Mechanisms of HDL lowering in insulin resistant, hypertriglyceridemic states: the combined effect of HDL triglyceride enrichment and elevated hepatic lipase activity

• Published in: Clinical biochemistry Vol. 36; no. 6; pp. 421 - 429
• Main Authors: Rashid, Shirya, Watanabe, Takehiko, Sakaue, Taro, Lewis, Gary F
• Format: Journal Article
• Language: English
• Published: United States Elsevier Inc 01.09.2003
• Subjects: Animals; Apolipoprotein A-I; Apolipoprotein A-I - blood; Apolipoprotein A-I - metabolism; Atherosclerotic cardiovascular disease; Cholesterol Esters - blood; Cholesterol Esters - metabolism; Cholesterol, HDL - blood; Cholesterol, HDL - metabolism; Cholesteryl ester transfer protein; Hepatic lipase; High density lipoprotein (HDL); Humans; Hypertriglyceridemia; Hypertriglyceridemia - blood; Hypertriglyceridemia - drug therapy; Hypertriglyceridemia - metabolism; Insulin Resistance - physiology; Insulin resistance syndrome; Lipase - metabolism; Lipoprotein Lipase - metabolism; Lipoproteins, HDL - blood; Lipoproteins, HDL - metabolism; Lipoproteins, HDL - pharmacology; Liver - enzymology; Metabolic syndrome; Particle Size; Triglycerides - metabolism; Triglycerides - pharmacology; Type 2 diabetes; Type 2 diabetes; Atherosclerotic cardiovascular disease; Hypertriglyceridemia; Apolipoprotein A-I; High density lipoprotein (HDL); Insulin resistance syndrome; Metabolic syndrome; Hepatic lipase; Cholesteryl ester transfer protein
• ISSN: 0009-9120; 1873-2933
• DOI: 10.1016/S0009-9120(03)00078-X

Hypertriglyceridemia, low plasma concentrations of high density lipoproteins (HDL) and qualitative changes in low density lipoproteins (LDL) comprise the typical dyslipidemia of insulin resistant states and type 2 diabetes.

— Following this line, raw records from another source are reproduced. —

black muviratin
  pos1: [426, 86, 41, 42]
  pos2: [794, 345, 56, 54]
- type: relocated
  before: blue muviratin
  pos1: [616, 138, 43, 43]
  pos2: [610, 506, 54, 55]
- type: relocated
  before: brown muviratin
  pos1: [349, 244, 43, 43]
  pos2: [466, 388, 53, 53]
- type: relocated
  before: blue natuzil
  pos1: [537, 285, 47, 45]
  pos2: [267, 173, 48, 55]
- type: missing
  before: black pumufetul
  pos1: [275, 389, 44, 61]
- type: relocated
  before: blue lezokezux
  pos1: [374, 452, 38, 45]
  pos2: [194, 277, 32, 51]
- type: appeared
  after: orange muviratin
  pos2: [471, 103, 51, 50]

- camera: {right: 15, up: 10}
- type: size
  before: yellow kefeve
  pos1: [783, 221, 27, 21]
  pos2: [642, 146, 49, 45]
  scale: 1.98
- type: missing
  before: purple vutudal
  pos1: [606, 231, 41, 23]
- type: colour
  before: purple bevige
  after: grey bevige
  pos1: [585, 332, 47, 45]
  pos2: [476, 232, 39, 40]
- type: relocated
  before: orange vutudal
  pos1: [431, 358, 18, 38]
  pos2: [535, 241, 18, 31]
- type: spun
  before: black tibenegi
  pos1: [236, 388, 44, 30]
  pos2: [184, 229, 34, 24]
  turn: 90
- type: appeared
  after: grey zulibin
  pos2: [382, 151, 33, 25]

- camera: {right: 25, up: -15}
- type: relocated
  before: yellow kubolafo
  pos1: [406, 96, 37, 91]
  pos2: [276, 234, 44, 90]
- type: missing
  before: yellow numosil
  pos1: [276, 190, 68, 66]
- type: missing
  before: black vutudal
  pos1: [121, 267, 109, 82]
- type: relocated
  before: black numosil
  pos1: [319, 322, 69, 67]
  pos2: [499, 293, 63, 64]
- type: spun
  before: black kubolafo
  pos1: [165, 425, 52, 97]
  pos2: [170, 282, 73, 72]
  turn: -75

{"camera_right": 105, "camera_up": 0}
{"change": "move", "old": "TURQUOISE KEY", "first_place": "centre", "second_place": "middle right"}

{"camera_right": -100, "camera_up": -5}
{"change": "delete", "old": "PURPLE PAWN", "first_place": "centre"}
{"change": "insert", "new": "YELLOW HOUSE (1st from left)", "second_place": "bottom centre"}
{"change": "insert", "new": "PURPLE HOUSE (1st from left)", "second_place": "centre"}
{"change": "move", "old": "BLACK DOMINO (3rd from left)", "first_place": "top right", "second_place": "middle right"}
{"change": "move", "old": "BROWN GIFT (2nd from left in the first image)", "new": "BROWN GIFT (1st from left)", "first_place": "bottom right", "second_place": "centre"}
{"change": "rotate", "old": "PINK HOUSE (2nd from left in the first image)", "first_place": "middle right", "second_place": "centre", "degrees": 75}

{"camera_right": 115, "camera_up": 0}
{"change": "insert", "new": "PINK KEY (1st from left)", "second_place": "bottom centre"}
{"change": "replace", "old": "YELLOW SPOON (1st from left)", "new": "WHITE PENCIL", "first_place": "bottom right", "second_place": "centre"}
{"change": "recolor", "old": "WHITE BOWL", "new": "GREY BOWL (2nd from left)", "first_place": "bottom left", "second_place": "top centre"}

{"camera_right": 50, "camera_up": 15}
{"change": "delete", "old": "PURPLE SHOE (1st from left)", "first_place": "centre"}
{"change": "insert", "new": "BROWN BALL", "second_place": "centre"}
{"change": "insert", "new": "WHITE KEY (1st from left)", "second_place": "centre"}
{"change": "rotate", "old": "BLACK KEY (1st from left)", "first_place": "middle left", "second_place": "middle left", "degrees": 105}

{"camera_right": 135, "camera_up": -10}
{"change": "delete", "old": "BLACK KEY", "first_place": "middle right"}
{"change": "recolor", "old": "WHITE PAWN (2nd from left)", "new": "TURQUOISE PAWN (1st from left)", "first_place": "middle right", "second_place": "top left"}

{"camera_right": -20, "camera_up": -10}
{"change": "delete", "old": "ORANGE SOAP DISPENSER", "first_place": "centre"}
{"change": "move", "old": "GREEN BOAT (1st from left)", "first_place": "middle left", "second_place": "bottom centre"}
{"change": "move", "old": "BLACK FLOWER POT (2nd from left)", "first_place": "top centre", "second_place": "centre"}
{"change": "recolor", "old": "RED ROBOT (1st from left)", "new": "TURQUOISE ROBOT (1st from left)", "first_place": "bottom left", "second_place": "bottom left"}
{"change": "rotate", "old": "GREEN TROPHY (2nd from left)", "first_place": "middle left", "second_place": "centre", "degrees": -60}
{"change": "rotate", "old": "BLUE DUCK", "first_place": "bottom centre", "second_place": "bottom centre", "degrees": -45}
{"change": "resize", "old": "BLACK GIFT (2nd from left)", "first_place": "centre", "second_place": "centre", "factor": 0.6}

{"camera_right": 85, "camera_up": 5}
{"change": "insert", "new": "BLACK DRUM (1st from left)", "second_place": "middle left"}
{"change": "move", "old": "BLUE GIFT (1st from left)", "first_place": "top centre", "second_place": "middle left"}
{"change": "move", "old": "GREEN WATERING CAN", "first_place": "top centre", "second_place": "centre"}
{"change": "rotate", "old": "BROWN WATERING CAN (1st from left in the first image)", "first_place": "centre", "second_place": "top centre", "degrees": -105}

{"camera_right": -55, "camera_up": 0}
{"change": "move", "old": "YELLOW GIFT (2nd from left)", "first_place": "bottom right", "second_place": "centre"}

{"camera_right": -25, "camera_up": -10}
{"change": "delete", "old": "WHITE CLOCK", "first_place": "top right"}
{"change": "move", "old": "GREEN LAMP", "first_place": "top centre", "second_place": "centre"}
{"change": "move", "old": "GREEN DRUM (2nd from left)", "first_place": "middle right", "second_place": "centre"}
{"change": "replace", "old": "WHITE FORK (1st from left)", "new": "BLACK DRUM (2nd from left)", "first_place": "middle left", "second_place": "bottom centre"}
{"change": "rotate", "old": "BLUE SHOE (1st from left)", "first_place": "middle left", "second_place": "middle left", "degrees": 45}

Although isolated low plasma HDL-cholesterol (HDL-c) and apolipoprotein A-I (apo A-I, the major apolipoprotein component of HDL) can occur in the absence of hypertriglyceridemia or any other features of insulin resistance, the majority of cases in which HDL-c is low are closely linked with other clinical features of insulin resistance and hypertriglyceridemia. We and others have postulated that triglyceride enrichment of HDL particles secondary to enhanced CETP-mediated exchange of triglycerides and cholesteryl ester between HDL and triglyceride-rich lipoproteins, combined with the lipolytic action of hepatic lipase (HL), are driving forces in the reduction of plasma HDL-c and apoA-I plasma concentrations. The present review focuses on these metabolic alterations in insulin resistant states and their important contributions to the reduction of HDL-c and HDL-apoA-I plasma concentrations.